Мертвые сыновья
Шрифт:
Через час с небольшим прибыли в Виладрау. Шел дождь. Темные тяжелые тучи ползли по свинцовому небу. Вот-вот стемнеет. На станции пришлось ждать. Дети играли. Но он никого не знал и, как в поезде, сидел на скамейке — тихий, задумчивый. Он крепко сжимал в руках свою кошелку, а на плече висел мешочек. Потом их повели через селенье, в строю по трое, по грязи, под дождем. Они натянули на головы свитеры и куртки. На краю селенья был замок, конфискованный новой властью, к нему-то и держали путь. На садовых воротах вывеска: «Интернат имени Розы Люксембург». Это название ему почему-то понравилось. Однажды в саду дона Пачеко он увидал красную розу, только что распустившуюся, и с тех пор роза была для него такой вещью, которая есть только у богатых и ст оит не меньше дуро за штуку. На дорожках в саду была грязь, а с елок свисали звездочки капель.
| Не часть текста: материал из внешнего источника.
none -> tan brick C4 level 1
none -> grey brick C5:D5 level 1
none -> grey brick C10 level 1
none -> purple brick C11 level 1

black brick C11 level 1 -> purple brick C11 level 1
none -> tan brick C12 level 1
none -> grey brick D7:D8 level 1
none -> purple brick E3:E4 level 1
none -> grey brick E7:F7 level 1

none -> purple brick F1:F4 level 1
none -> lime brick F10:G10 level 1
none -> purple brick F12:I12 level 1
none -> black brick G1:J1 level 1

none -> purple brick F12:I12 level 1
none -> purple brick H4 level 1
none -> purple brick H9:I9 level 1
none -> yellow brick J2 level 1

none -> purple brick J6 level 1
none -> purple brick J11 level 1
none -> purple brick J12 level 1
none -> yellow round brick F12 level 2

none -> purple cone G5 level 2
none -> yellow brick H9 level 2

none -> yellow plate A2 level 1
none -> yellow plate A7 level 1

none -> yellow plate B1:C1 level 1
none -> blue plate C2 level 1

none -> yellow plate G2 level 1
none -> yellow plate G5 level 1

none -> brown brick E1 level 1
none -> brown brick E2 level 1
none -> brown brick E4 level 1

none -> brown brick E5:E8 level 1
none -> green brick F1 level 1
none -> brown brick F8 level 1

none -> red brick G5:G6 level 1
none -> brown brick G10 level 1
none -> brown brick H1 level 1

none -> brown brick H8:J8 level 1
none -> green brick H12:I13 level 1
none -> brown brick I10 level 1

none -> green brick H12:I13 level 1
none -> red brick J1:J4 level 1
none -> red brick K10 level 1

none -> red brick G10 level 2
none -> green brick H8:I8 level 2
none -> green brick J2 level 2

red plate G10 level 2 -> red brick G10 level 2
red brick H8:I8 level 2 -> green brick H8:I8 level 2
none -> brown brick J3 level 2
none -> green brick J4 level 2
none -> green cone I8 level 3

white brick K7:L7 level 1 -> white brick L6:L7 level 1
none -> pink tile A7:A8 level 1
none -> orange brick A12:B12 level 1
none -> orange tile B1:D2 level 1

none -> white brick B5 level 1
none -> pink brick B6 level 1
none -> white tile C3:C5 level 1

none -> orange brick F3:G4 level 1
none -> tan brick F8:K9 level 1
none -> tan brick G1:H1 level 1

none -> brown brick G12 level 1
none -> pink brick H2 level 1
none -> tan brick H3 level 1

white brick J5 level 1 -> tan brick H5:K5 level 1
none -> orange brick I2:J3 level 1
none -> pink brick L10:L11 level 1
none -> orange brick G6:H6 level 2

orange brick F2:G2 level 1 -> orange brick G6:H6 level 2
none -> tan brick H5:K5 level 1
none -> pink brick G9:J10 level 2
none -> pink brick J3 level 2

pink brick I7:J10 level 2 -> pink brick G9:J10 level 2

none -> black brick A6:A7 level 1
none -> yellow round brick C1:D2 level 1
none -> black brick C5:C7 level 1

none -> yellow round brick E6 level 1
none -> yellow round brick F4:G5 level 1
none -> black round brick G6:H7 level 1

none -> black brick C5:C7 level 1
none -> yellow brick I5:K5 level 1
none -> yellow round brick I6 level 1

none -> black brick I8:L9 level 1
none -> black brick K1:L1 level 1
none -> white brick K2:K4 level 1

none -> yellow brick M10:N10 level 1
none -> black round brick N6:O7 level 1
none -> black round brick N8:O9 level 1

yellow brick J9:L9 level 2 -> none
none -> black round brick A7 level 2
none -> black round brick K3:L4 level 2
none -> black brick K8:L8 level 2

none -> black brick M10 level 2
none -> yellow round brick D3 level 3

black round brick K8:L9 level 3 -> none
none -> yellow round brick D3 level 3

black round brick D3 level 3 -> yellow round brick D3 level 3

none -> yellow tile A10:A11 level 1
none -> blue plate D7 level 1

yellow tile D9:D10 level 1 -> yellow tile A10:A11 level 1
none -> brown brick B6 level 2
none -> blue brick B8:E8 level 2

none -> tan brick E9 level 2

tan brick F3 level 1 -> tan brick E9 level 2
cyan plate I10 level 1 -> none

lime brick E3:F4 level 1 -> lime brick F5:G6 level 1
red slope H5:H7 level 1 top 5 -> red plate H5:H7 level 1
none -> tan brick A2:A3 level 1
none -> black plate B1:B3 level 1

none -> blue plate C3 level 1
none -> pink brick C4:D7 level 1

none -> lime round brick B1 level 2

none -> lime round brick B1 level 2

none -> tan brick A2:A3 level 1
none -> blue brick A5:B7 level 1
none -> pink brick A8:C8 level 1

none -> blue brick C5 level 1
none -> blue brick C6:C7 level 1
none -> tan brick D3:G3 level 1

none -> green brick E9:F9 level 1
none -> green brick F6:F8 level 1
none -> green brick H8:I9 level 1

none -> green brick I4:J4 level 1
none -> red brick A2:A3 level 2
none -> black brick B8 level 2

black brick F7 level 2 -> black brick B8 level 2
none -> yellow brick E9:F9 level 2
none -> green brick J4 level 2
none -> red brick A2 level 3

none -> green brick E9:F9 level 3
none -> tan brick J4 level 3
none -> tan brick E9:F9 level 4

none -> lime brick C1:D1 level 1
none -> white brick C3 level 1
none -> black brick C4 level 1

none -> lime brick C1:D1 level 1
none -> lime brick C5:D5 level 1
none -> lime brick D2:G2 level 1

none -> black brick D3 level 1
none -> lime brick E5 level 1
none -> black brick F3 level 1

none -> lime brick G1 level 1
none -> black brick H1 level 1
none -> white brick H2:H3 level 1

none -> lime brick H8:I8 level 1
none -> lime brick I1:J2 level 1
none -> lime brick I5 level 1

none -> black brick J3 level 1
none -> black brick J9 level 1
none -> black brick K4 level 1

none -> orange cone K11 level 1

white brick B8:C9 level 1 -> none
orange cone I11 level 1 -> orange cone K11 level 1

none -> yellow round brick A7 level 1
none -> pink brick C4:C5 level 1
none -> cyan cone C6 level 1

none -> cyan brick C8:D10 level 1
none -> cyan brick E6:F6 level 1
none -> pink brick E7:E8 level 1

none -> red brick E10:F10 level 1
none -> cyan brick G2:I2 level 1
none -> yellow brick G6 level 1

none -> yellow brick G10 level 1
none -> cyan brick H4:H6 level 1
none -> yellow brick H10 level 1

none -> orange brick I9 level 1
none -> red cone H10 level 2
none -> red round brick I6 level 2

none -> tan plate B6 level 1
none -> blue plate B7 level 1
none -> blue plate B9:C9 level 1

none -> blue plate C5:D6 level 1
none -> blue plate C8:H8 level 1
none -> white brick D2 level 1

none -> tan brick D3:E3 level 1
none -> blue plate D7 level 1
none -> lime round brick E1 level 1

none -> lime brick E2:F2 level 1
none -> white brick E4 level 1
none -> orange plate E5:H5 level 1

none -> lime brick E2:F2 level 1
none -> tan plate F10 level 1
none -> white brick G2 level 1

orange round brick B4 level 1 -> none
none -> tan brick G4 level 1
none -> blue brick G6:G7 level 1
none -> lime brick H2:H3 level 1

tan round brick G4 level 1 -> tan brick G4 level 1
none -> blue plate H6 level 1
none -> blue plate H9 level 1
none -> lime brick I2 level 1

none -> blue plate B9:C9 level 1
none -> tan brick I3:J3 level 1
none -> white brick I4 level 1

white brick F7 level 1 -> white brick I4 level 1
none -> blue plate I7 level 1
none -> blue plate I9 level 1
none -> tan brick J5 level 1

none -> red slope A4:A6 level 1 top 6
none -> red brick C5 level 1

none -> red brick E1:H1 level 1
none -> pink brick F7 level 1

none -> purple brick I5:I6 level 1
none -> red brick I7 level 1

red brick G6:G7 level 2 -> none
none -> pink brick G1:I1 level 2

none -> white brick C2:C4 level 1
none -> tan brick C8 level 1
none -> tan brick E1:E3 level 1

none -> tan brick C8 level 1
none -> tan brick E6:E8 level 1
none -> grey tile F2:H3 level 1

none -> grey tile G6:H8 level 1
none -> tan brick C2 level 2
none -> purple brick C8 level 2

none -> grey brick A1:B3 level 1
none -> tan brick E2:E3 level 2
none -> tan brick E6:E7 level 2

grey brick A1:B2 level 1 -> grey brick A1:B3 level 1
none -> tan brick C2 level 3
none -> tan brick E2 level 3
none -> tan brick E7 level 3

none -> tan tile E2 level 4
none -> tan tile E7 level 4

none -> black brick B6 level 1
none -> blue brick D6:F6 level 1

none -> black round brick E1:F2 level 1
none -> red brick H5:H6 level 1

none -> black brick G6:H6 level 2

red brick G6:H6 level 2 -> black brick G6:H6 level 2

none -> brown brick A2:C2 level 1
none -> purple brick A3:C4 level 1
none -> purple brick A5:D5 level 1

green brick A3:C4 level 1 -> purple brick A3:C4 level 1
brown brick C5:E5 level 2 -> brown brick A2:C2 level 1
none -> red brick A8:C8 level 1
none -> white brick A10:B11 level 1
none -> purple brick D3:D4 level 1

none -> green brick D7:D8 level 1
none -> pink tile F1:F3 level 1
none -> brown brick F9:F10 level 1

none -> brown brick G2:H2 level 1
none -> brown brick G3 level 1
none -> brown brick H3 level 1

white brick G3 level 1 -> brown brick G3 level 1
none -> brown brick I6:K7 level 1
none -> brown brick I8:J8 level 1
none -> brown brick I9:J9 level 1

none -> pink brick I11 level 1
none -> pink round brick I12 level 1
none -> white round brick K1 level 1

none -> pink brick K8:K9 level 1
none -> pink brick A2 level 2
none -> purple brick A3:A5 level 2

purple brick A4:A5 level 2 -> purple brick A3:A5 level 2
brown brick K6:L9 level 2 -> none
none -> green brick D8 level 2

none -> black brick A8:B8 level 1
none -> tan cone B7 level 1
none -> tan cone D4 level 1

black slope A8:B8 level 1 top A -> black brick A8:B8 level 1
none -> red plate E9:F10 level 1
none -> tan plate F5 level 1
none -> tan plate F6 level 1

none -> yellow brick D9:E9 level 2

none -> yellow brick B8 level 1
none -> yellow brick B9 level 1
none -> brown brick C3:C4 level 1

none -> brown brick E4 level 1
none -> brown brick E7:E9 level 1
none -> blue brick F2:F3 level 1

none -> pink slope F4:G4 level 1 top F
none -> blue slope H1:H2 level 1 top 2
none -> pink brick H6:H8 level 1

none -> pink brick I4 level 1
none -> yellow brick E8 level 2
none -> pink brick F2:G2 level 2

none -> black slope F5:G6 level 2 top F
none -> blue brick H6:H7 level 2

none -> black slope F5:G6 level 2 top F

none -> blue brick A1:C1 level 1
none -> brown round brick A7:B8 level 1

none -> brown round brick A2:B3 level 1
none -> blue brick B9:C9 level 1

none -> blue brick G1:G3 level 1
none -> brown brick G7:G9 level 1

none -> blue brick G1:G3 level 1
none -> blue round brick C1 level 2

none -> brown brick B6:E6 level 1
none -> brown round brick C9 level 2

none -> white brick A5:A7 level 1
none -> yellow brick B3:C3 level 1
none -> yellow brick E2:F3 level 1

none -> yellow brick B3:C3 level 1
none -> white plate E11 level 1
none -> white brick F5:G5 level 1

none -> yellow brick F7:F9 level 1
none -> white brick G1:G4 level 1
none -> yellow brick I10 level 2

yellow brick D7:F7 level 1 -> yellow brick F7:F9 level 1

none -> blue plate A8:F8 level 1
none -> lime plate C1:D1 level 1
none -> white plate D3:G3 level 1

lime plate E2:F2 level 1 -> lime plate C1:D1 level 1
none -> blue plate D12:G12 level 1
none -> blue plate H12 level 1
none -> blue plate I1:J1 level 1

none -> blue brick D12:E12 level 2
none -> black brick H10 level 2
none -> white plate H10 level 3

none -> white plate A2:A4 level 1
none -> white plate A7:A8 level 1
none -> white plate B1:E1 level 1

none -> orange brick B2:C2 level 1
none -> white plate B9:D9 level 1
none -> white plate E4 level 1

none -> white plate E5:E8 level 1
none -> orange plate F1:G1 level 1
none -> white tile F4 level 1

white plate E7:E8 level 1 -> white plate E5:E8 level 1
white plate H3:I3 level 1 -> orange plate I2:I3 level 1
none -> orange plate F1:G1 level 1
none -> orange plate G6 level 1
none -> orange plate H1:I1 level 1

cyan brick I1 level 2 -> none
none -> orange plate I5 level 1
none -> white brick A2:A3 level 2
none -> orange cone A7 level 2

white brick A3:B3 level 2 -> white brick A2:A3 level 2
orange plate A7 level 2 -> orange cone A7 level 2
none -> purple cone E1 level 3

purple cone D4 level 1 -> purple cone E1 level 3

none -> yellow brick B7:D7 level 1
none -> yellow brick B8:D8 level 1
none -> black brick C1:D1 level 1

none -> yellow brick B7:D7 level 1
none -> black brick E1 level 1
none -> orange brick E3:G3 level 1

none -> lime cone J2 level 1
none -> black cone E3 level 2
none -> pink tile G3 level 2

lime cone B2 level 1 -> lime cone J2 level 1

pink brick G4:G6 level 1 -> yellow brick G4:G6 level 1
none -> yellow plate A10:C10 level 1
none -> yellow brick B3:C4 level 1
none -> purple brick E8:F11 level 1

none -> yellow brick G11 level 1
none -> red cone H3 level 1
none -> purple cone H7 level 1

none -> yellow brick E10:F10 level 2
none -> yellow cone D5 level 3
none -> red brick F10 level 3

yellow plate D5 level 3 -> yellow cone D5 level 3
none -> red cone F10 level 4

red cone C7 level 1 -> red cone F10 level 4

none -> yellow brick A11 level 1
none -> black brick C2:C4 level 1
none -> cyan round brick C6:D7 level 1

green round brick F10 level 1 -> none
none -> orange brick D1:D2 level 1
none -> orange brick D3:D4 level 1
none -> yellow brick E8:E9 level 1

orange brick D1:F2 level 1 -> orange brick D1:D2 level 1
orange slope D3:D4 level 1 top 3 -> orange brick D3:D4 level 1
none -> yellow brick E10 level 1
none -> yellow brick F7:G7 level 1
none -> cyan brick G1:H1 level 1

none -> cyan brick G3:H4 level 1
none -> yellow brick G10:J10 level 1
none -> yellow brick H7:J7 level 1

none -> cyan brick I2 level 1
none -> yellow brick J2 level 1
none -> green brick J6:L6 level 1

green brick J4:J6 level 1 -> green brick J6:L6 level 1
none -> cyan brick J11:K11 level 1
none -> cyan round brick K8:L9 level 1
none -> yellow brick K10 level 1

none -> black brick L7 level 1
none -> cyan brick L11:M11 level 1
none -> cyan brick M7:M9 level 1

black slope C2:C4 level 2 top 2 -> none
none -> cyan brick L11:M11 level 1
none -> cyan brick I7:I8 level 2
Ужинали в столовой. Их рассадили по четверо за столики, накрытые клетчатой клеенкой. Кругом были развешаны плакаты, а на самом видном месте — стенная газета, выпущенная старшими детьми. На первое подали суп-пюре, очень горячий, в глубоких тарелках из желтого фаянса. Перед каждым стоял прибор: стакан, ложка, тарелка, и лежал кусок хлеба. Потом ели жаркое с картофелем, очень вкусное. А на десерт — орехи и сушеные фиги. Малышам дали еще по стакану молока. Подавальщицами были те же воспитательницы, только теперь они надели белые халаты. Потом поднялись в спальни, устроенные в башне замка, и рассовали чемоданы под койки. Кровати были неодинаковые, видно, собранные из разных мест. Раздали ночные рубашки — длинные, из грубой белой ткани, с красными метками на вороте. Улеглись и погасили свет. В окна проникали лиловые отблески. Верхушки елей густой чернотой вырисовывались на небе. Он заснул не сразу. Опять, со смутной ноющей болью, вспомнилась мать: ее черные волосы, рассыпавшиеся по подушке… «Как хорошо будет без меня обеим! Я им был в тягость. Знал я, что они ушлют меня подальше, что не любят меня. Вот вырасту, сделаю Аурелии какую-нибудь пакость. Я ей насолю по первое число. Уж я придумаю, как насолить». Он повернулся на правый бок, сунул руку под подушку. «Эх, был бы здесь Чито!» Но что же делать, раз его нет? Что делать, раз совсем нет друзей? «Ладно, друзей заведу». И он уснул.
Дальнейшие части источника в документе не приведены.